Here are MLBTR, we routinely toss around dollar figures in the tens or hundreds of millions in reference to players’ salaries. It’s rare, though, that we get as clear a glimpse into what those tens or hundreds of millions can actually buy as we do in this look at MLB players’ cars, courtesy of Tim Rohan of the New York Times. Specifically, Rohan profiles Alex Vega, who owns a custom car shop in the Miami area. Vega frequently works with baseball players during the offseason, because, he says, “Spring training is when business gets the craziest because everybody wants to show up with something new. I’m already getting calls. I’m already preparing cars.” For example, Rohan notes that Pablo Sandoval recently entered the shop hoping to buy a 2016 Rolls Royce Ghost; he left behind a customized Porsche that he had bought just two years before, only driving it for just over 15,000 miles. The quiz accompanying the article — in which the reader is asked to match the car to the star who bought it — is amusing.

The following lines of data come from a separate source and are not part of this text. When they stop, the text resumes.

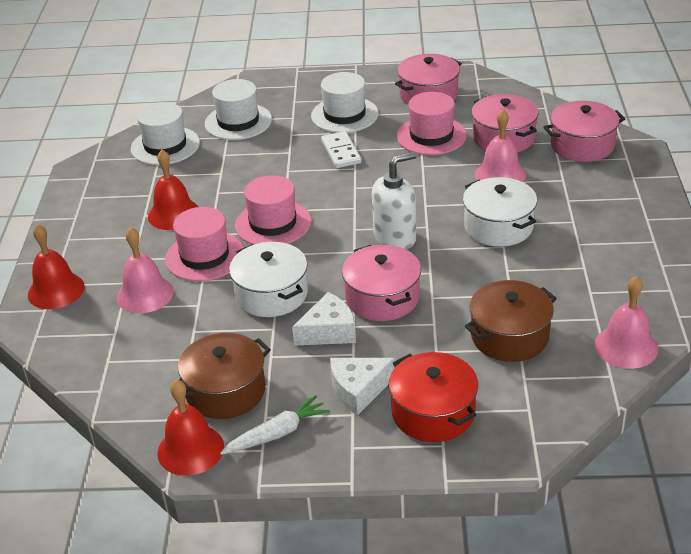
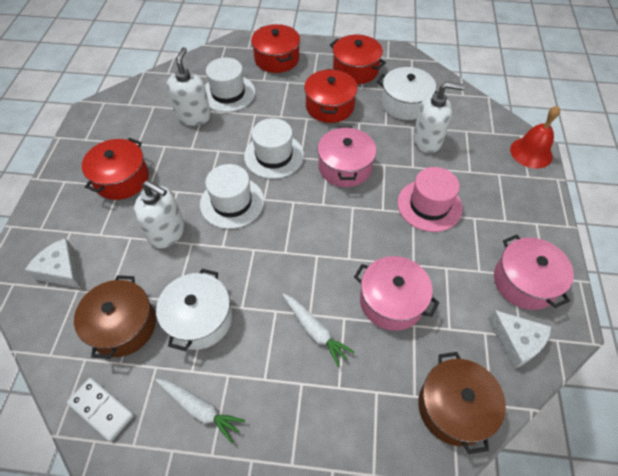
pink bell: 3 -> 0
pink hat: 3 -> 1
pink pot: 4 -> 3
red bell: 3 -> 1
red pot: 1 -> 4
white carrot: 1 -> 2
white soap dispenser: 1 -> 3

Here’s more from around the league.
- This offseason has seen the proliferation of opt-out clauses in long-term contracts, Tim Britton of the Providence Journal writes. Opt-out clauses were so rare in the past that the industry doesn’t have much concrete experience with what their results will be (although, I’ll note, it would be easy to study how opt-outs might have worked in past contracts by imagining what players might have done had they had opt-outs after, say, a year, or two years). The obvious conclusion is that opt-outs are a lose-lose for teams, who should theoretically lose productive players as they opt out while being stuck with the ones who don’t produce. But it might not be so simple, as Red Sox president of baseball operations Dave Dombrowski points out. “There may be other cases where somebody opts out and after a year — I’m not going to say this is going to happen but I’ll use it as an example — after a year something happens to him and he’s not pitching as well, and [a team says], ’See? That was a benefit to us,'” he says. “So we really haven’t reached that second step yet.”
- It’s looking more and more likely that the designated hitter will be implemented in the NL as well as in the AL, Jared Diamond of the Wall Street Journal writes. The players’ association has long supported the change, and taking bats out of pitchers’ hands will help create more runs in an increasingly offense-starved playing environment. Also, Diamond points out that pitchers are hitting even worse than they used to, posting four of their five lowest season OPS marks since 1974 in the last four years.